DW-WORLD.DE: Stimmt es, dass rechtsextreme Einstellungen in den neuen Bundesländern mehr verbreitet sind als im Westen Deutschlands?

Professor Elmar Brähler: Das kommt auf die Facetten an, die man betrachtet. Beim Antisemitismus ist das nicht der Fall. Bei anderen Faktoren des Rechtsextremismus ist der Unterschied, das haben Studien gezeigt, auch nicht so deutlich. Was im Osten aber hervorsticht, das ist der hohe Grad an Ausländerfeindlichkeit.

Liegt das daran, dass im Osten weniger Menschen mit Migrationshintergrund leben?

Es ist tatsächlich so, dass der Anteil an Menschen mit Migrationshintergrund im Osten noch immer sehr viel geringer ist. Auf der anderen Seite hat aber Bayern genauso hohe Werte an Ausländerfeindlichkeit wie die neuen Bundesländer, obwohl dort sehr viele Ausländer leben. Eine generelle Erklärung also gibt es nicht.

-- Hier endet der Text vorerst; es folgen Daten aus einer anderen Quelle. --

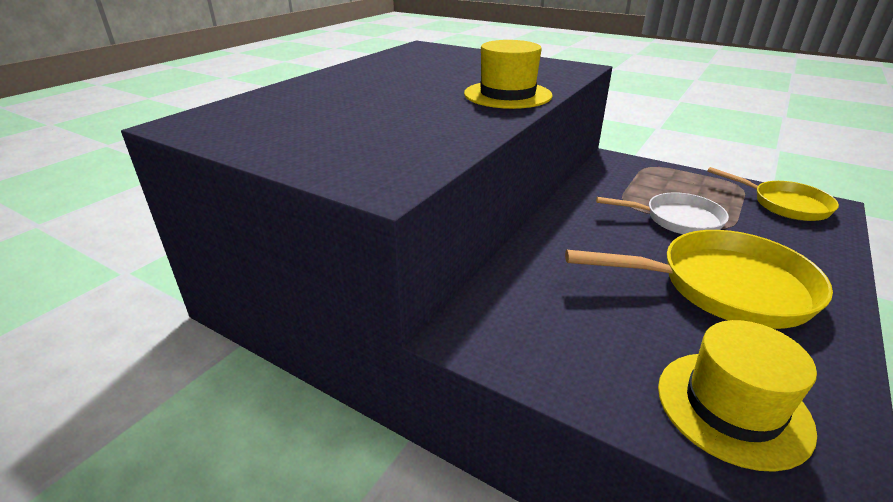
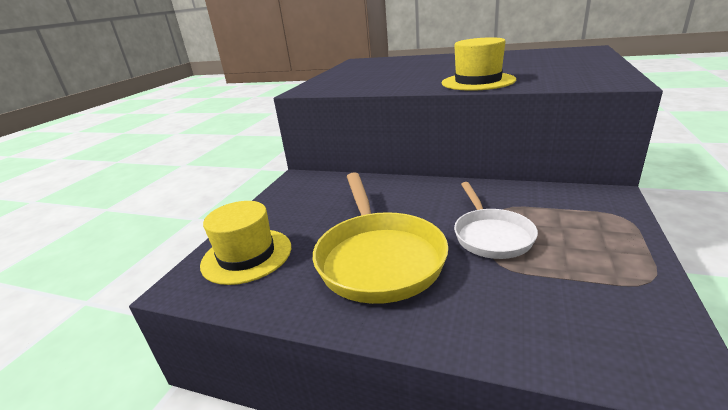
camera: 80 degrees right, 5 degrees down
(785, 204) = (624, 319): yellow pan -> none

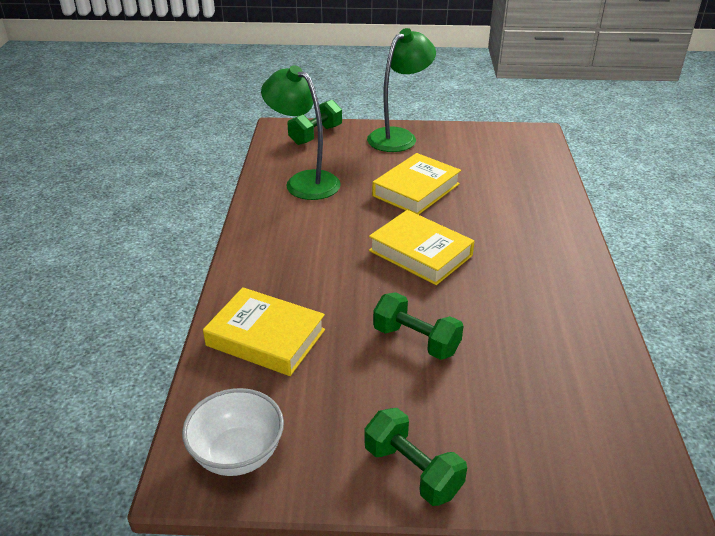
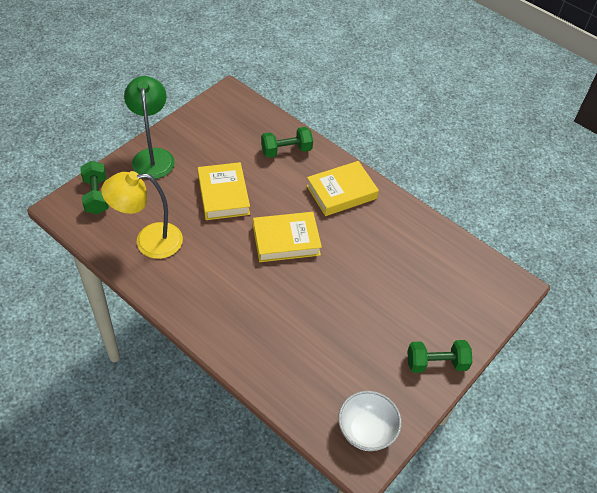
camera: 55 degrees left, 15 degrees up
(266, 338) = (288, 363): yellow book -> yellow book (341, 192)
(304, 181) = (149, 241): green lamp -> yellow lamp
(416, 340) = (354, 297): green dumbbell -> green dumbbell (286, 150)

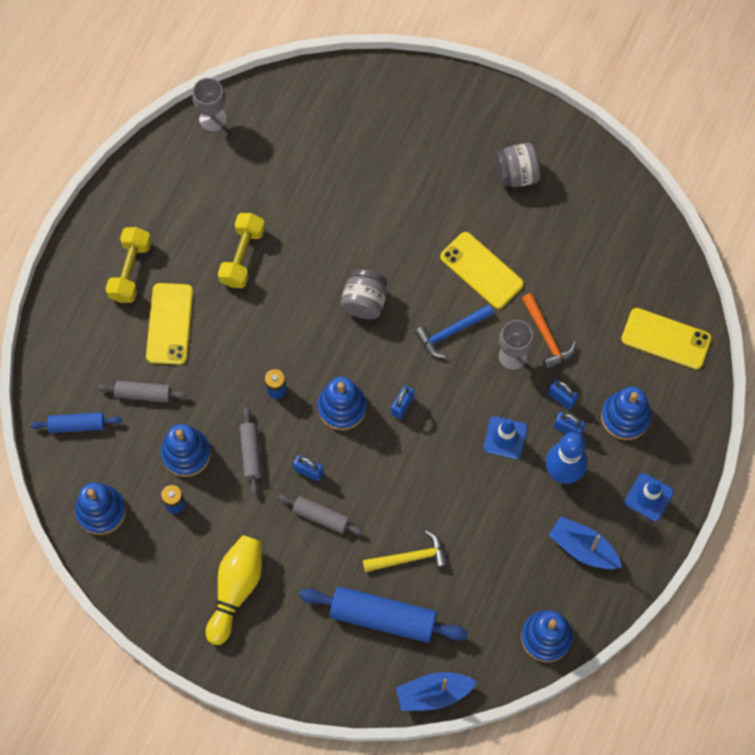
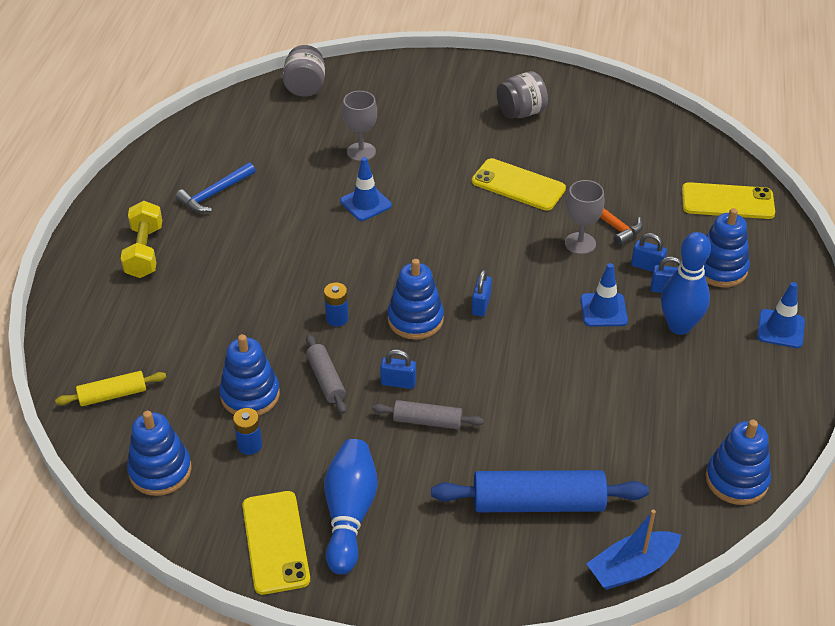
camera: 15 degrees left, 25 degrees down
(77, 425) = (113, 395): blue rolling pin -> yellow rolling pin
(143, 394) = (185, 351): grey rolling pin -> none
(169, 324) = (199, 286): yellow phone -> yellow phone (275, 542)
(212, 119) = (202, 125): grey goblet -> grey goblet (361, 152)
(236, 589) = (349, 514): yellow bowling pin -> blue bowling pin
(242, 256) = (264, 219): yellow dumbbell -> none
(337, 259) = (365, 203): none -> blue traffic cone
(364, 302) = (407, 230): grey jar -> grey jar (305, 87)
(409, 557) = (545, 438): yellow hammer -> none
(451, 332) = (508, 237): blue hammer -> blue hammer (215, 194)
(583, 548) = (734, 387): blue boat -> none

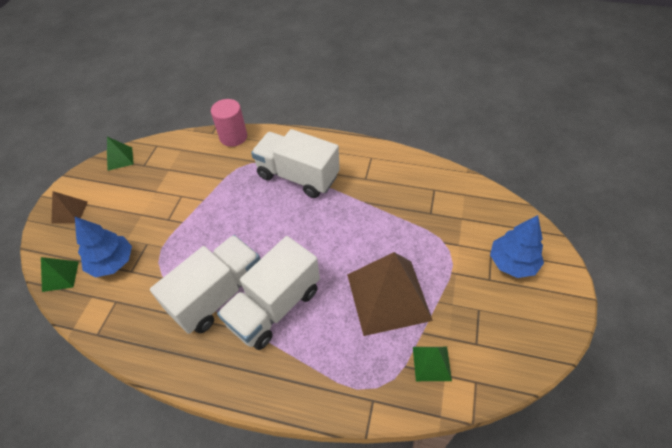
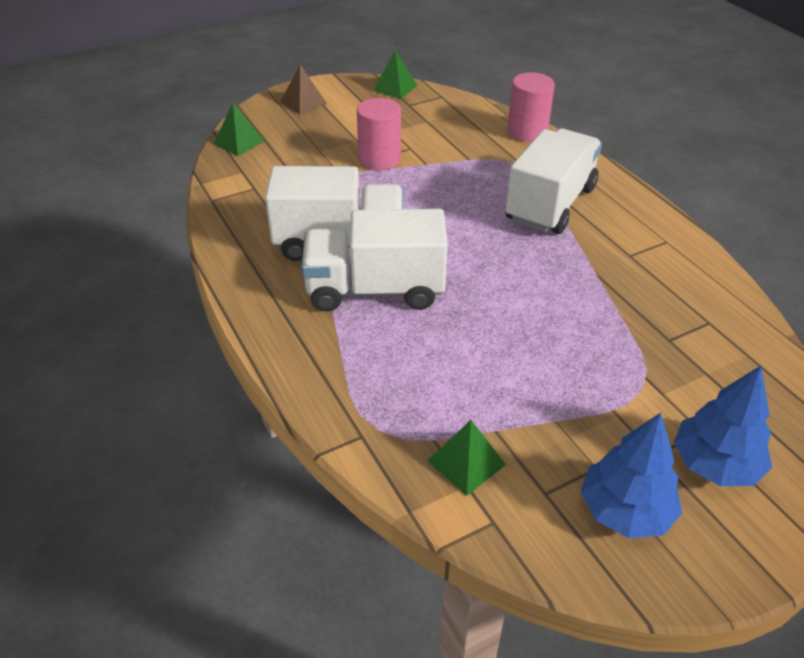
camera: 45 degrees right, 10 degrees down
(112, 262) = (287, 159): blue tree -> blue tree (625, 511)
(172, 217) = (379, 159): none -> pink cylinder
(297, 176) = (550, 204): white truck -> white truck turned 45 degrees clockwise
(388, 297) = (502, 371): brown pyramid -> none

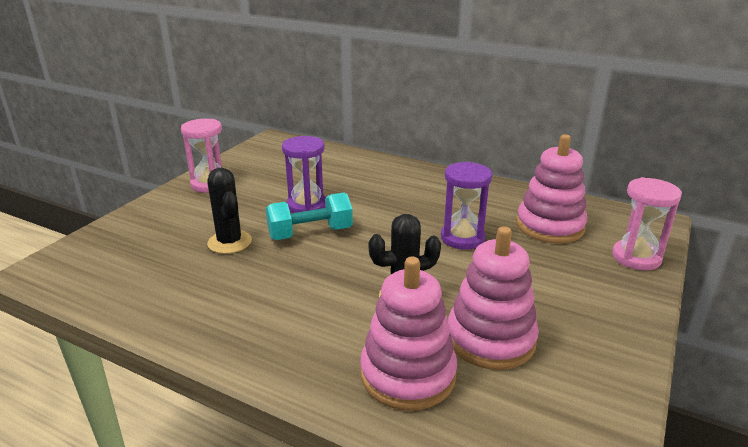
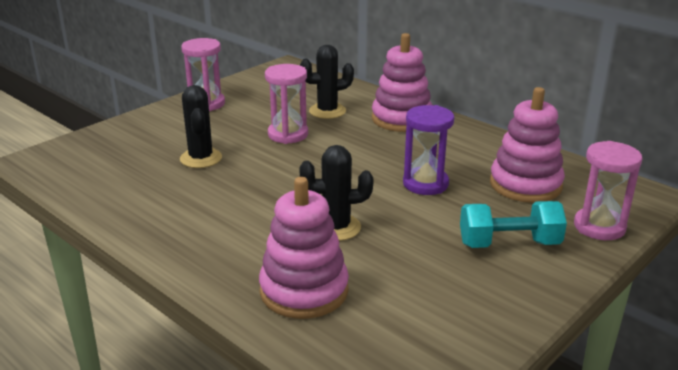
camera: 15 degrees right, 0 degrees up
(307, 206) = (288, 134): purple hourglass -> pink hourglass
(310, 233) = (278, 160): turquoise dumbbell -> turquoise dumbbell (509, 244)
(333, 178) = (327, 111): none -> black cactus
(490, 339) = (397, 275): pink stacking toy -> pink stacking toy (401, 119)

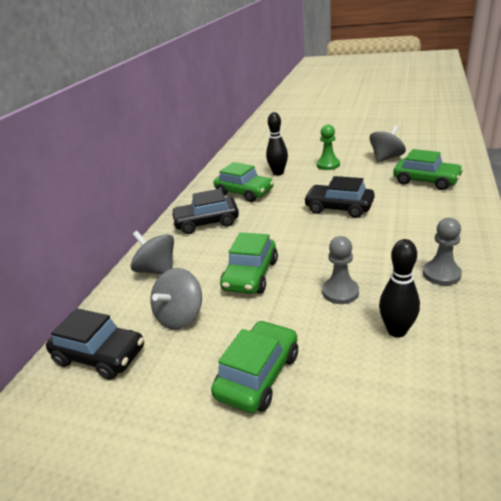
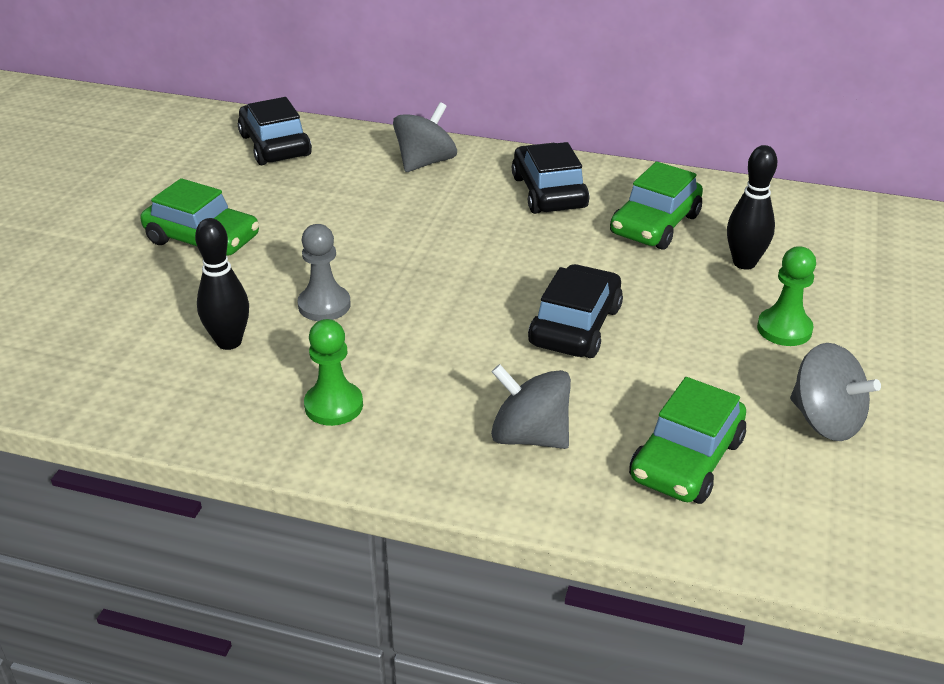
camera: 85 degrees right, 5 degrees up
(100, 355) = (275, 145): black car -> black car turned 135 degrees clockwise
(180, 316) = (321, 186): grey spinning top -> grey spinning top (529, 436)
(250, 275) = (389, 233): green car -> none
(441, 274) = (334, 405): grey pawn -> green pawn

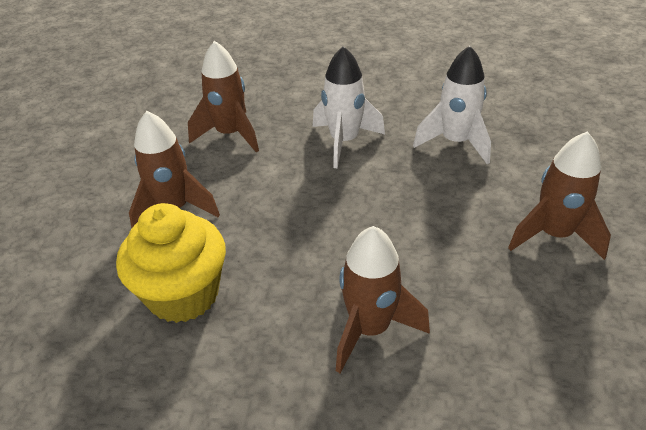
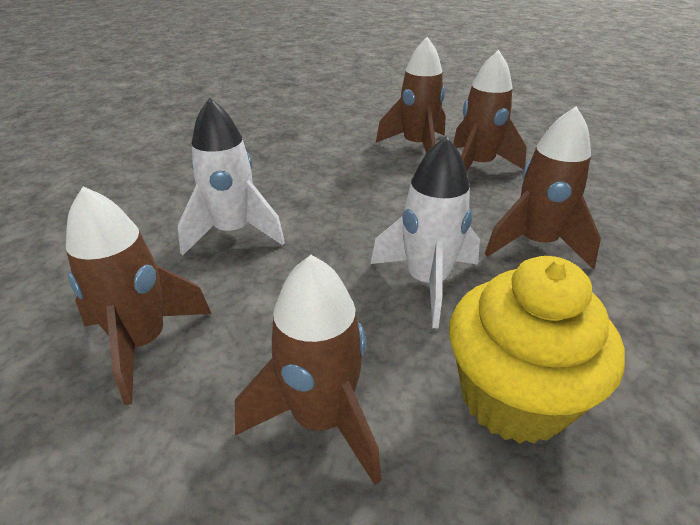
camera: 85 degrees left, 5 degrees down
(455, 142) = (276, 167): white rocket -> white rocket (427, 282)
(527, 290) = (477, 166): none -> brown rocket

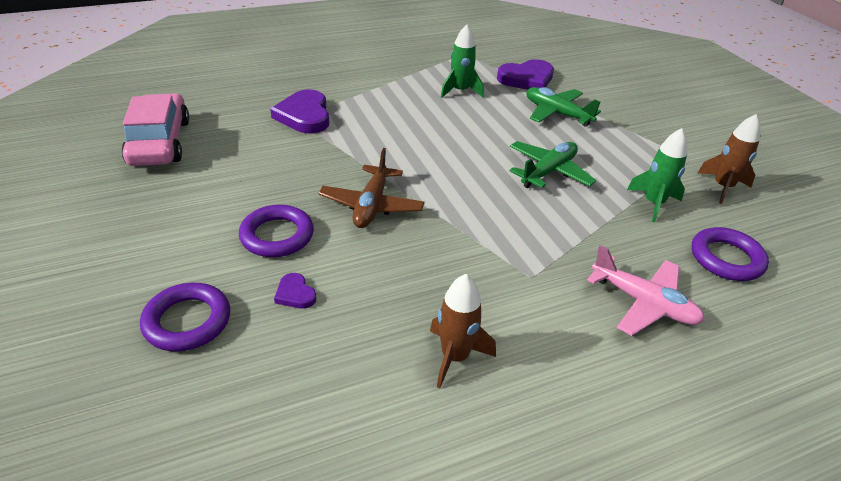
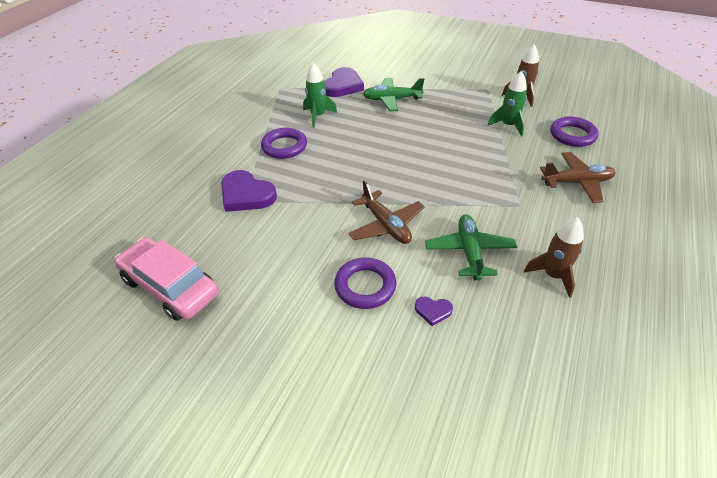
camera: 40 degrees left, 5 degrees up
(187, 321) = (404, 381): purple ring -> purple ring (284, 146)
(548, 172) = (440, 139): green plane -> green plane (469, 252)
(643, 303) = (577, 182): pink plane -> brown plane

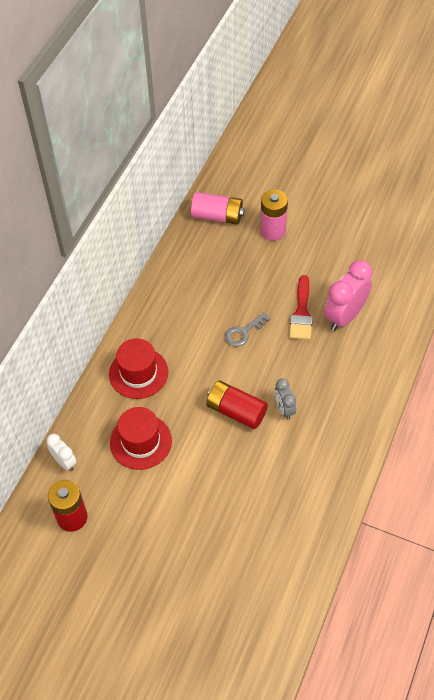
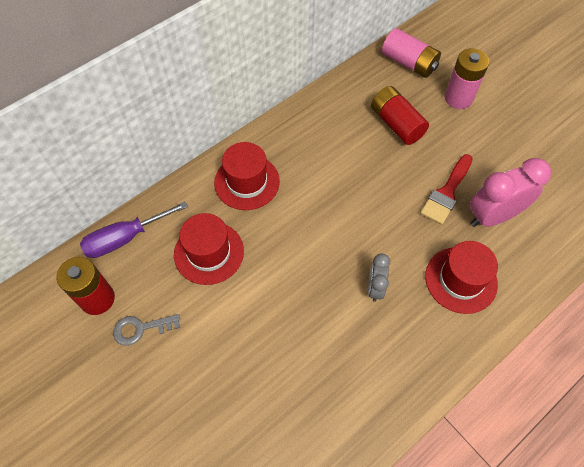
camera: 25 degrees right, 5 degrees up
(64, 462) = (125, 238): white clock -> purple screwdriver
(236, 411) = (322, 265): red battery -> red battery (396, 124)
(243, 332) = (375, 186): grey key -> grey key (141, 328)
(344, 375) = (461, 280): none -> red hat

Und welche Erklärungsansätze gibt es?

Wir haben im Osten wirtschaftlich-strukturell andere Bedingungen als im Westen: geringere Löhne, höhere Arbeitslosigkeit. Es gibt im ländlichen Raum viele wirtschaftlich schwache Regionen. In so einer Situation greift immer wieder das Verhaltensmuster, Sündenböcke für die Probleme zu suchen - und im Fall der Zwickauer Terrorzelle waren es wieder einmal die Ausländer.

In der DDR gab es in den 80er-Jahren einen verdeckten Rechtsextremismus. Gibt es Verbindungslinien zu heute?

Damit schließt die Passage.